Vittorio Insanguine, in qualità di doppio ex della sfida fra Fidelis Andria e Taranto, ha rilasciato alcune dichiarazioni ai microfoni di GiornaleRossoBlu.it
L’INIZIO E IL FINALE DI STAGIONE – Il Taranto aveva iniziato questo campionato con un piglio differente. I motivi possono essere vari. Credo che ci fosse un grande entusiasmo, al quale andava anche affiancato il fatto che molti giocatori avevano già giocato insieme e si conoscevano molto bene. Con il girone di ritorno invece gli equilibri sono cambiati, si sono rinforzate alcune squadre e ogni partita pesa sempre di più.
IL GIOCO – L’indole del Taranto è rimasta quella dello scorso anno. Si tratta di una squadra che da molto più peso alla fase difensiva. Ciò in alcuni casi può essere un vantaggio, ma quando ci si trova in circostanze in cui la squadra deve fare la partita, fatica un po’. Bisognerebbe alzare il baricentro di 20/30 metri, in modo tale da essere più prolifici in avanti; La sterilità non è un problema nuovo.
IL DERBY CON LA FIDELIS – È una di quelle partite che il Taranto non può permettersi di sbagliare. Fino a qualche giornata fa aveva un buon margine di punti dall’ultimo posto utile per disputare i play-out, adesso, quel margine, si è notevolmente assottigliato. Sarà una partita maschia, con entrambe le squadre che dovranno provare a portare a casa i tre punti. Non credo sarà facile per i rossoblu.

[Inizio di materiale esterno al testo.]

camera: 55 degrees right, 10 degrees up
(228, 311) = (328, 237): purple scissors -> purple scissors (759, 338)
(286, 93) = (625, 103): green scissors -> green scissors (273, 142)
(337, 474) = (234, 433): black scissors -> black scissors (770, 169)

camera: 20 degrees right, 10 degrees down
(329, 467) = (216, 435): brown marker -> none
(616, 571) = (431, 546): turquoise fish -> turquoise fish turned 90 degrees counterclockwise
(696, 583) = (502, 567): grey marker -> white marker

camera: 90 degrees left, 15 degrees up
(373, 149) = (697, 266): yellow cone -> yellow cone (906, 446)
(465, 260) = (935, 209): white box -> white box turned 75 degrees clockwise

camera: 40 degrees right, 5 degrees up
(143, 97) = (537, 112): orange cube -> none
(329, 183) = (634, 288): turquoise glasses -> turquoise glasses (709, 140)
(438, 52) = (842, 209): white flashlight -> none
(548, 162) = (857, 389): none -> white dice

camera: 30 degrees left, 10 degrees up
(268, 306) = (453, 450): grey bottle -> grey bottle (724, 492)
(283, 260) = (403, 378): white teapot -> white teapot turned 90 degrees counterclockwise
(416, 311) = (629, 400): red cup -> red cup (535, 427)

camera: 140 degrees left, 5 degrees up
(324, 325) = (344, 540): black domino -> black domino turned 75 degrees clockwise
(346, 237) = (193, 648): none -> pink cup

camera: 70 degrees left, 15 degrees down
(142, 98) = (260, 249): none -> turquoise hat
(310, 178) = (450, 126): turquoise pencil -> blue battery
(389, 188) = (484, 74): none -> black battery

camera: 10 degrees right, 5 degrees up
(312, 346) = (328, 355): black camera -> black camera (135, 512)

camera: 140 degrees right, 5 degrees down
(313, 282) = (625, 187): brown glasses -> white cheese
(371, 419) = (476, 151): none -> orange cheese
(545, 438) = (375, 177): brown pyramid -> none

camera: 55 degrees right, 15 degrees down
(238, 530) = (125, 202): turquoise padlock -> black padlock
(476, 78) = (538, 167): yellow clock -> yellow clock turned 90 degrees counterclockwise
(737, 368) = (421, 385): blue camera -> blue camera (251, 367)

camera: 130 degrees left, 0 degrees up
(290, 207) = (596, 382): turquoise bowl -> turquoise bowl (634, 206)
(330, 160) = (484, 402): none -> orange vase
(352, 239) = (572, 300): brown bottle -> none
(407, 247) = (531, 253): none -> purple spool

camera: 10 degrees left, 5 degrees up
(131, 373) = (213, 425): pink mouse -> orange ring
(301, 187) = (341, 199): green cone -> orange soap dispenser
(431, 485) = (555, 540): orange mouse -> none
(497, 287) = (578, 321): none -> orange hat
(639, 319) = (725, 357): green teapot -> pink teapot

LO SPIRITO GIUSTO E I TIFOSI – Lo si dice spesso, il girone di ritorno è un campionato a se; adesso le partite non si vincono con la tattica, ci vuole grinta, determinazione e compattezza. Bisogna sapersi sacrificare e lottare su ogni pallone. Quest’anno i tifosi rossoblu sono sempre stati abbastanza clementi con la squadra, supportando i ragazzi in ogni circostanza, indipendentemente dal risultato. A Taranto però non è sempre tutto “rose e fiori”. Se non ci sarà un’invenzione di marcia, i giocatori potrebbero iniziare molto presto ad avvertire il “peso” della maglia del Taranto.